Kennedy makes an interesting point: never have two adversaries as large as our two nations and with as much influence as our two nations NOT gone to war with each other. This is an important point because it proves that war is not inevitable. And 54 years after Kennedy spoke these words, we still haven’t fought each other. This could be because the nature of war itself has changed from total war to proxy wars, insurgencies and cyber warfare. But it could also be because our two nations know that we are more alike than our leaders would have us believe. Finally, Kennedy reminds his audience that Russia suffered the greatest loss of all the Allied powers in World War II and in the process, Kennedy is eliciting sympathy for an enemy. In doing so, he is humanizing them; the first step to peace.
So, let us not be blind to our differences-but let us also direct attention to our common interests and to the means by which those differences can be resolved. And if we cannot end now our differences, at least we can help make the world safe for diversity. For, in the final analysis, our most basic common link is that we all inhabit this small planet. We all breathe the same air. We all cherish our children’s future. And we are all mortal.
Kennedy is now speaking directly to the Russians at this point, much as I am now: Look, sure we have differences, but what would happen if we focused on common interests? And maybe in our common interests, some of our differences can be solved. Ultimately, Kennedy states, we all inhabit this small planet; small in 1963 and even smaller today with globalization. We breathe the same air, so it’s in neither of our interests to fill it with ash. We all cherish our children’s future, so let’s leave them a more stable, more peaceful planet.
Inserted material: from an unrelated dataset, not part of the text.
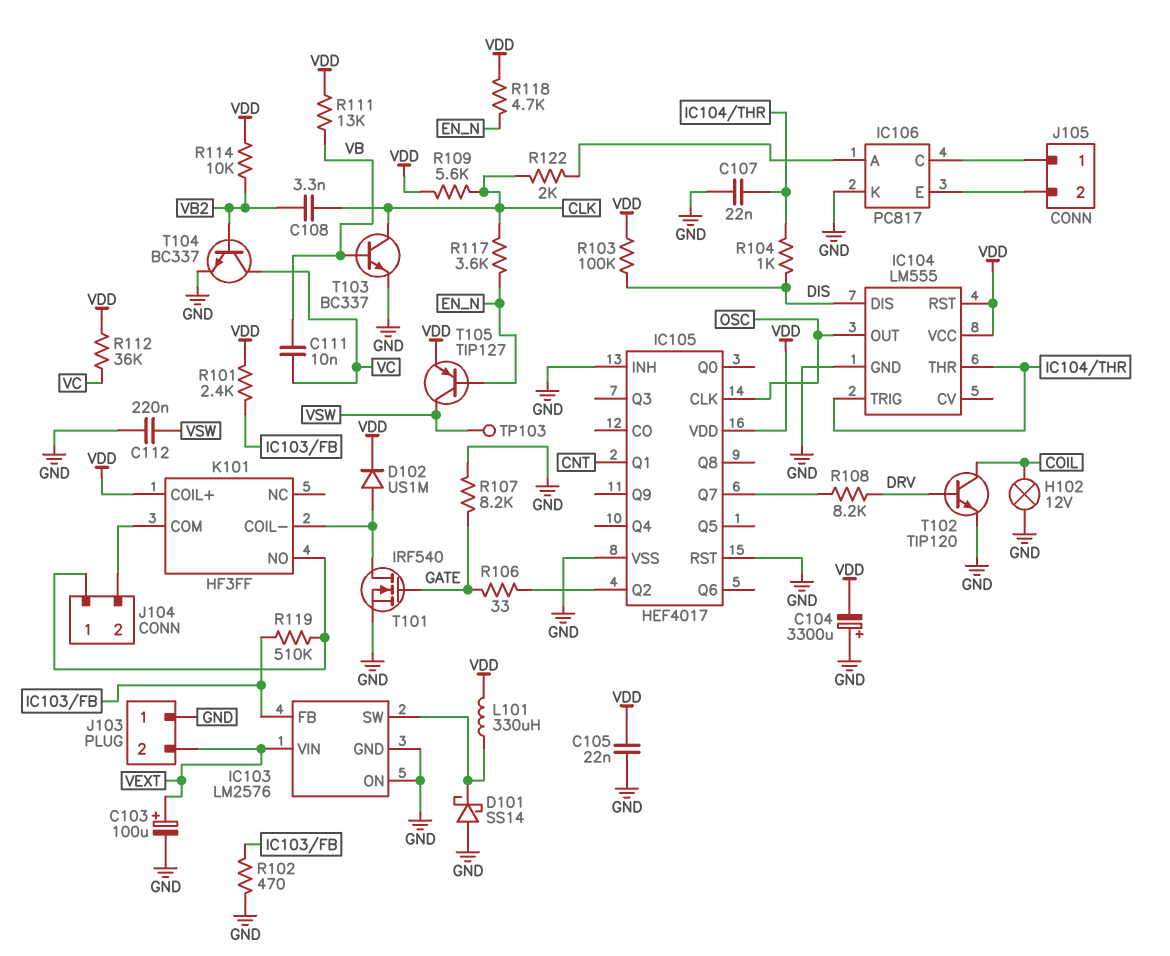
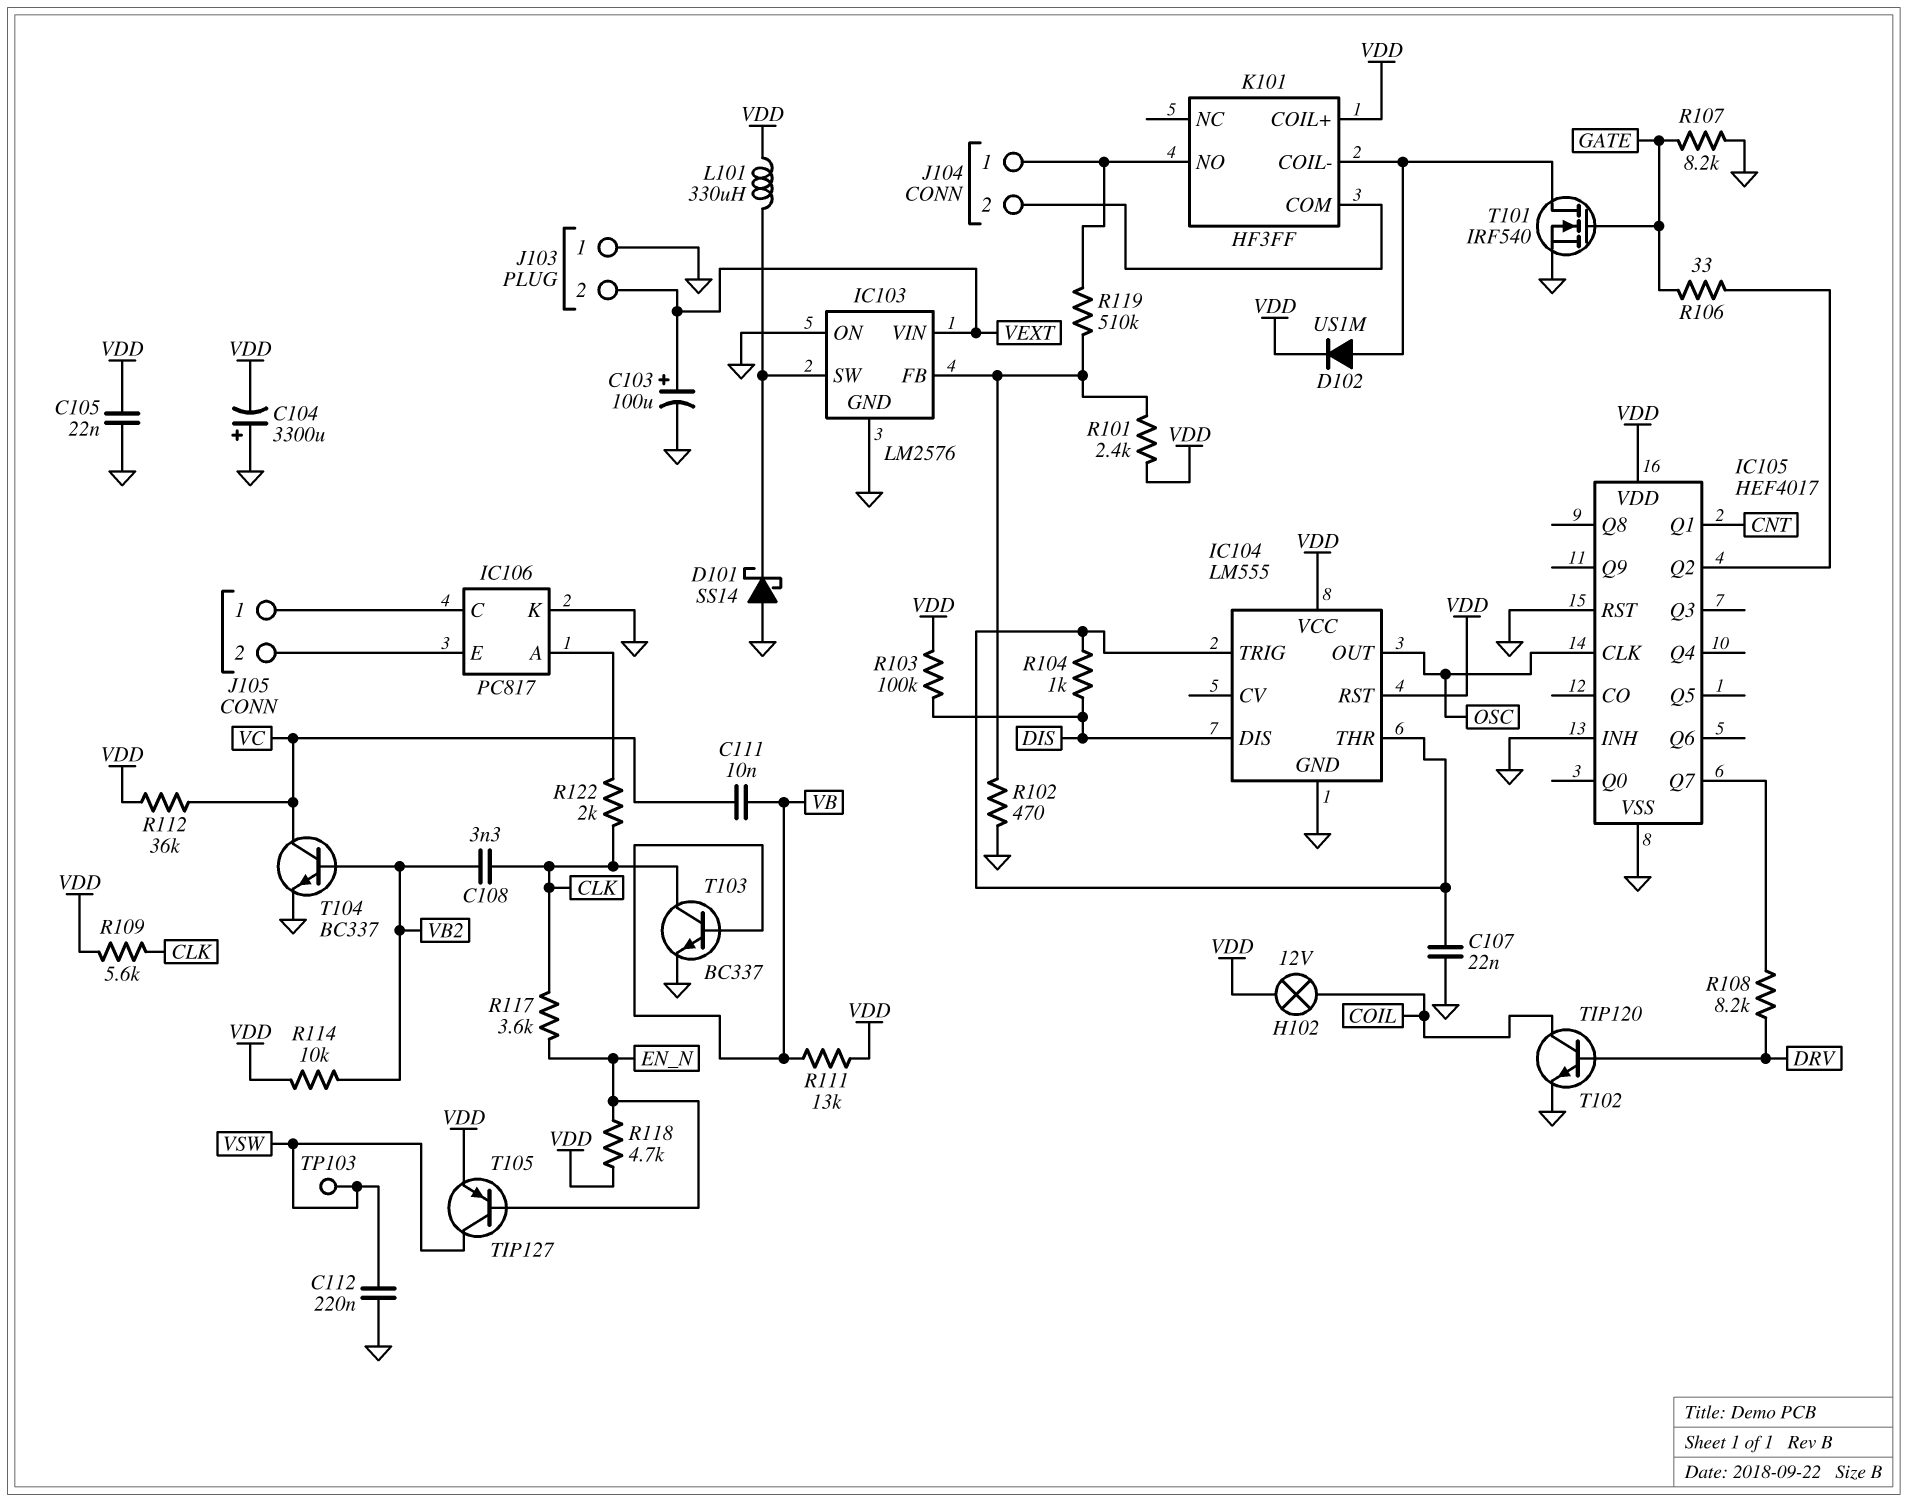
H102: lamp 12V (COIL, GND) -> lamp 12V (COIL, VDD)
And we are all mortal. We share a common humanity and in that, a great number of very basic similarities.
Unlike today’s politicians that come to us with promises, mostly unfulfilled. Kennedy came to us with challenges for us to rise to meet: in civil rights, nuclear disarmament, the Apollo moonshot and ultimately peace. Don’t promise me a stronger economy, challenge me to build it myself. Americans and Russians don’t need empty promises from our political overlords, we need the challenge of peace; something to work for. Because something worked tirelessly for is ultimately more rewarding, and by seeking Kennedy’s words, we may just find peace for all time.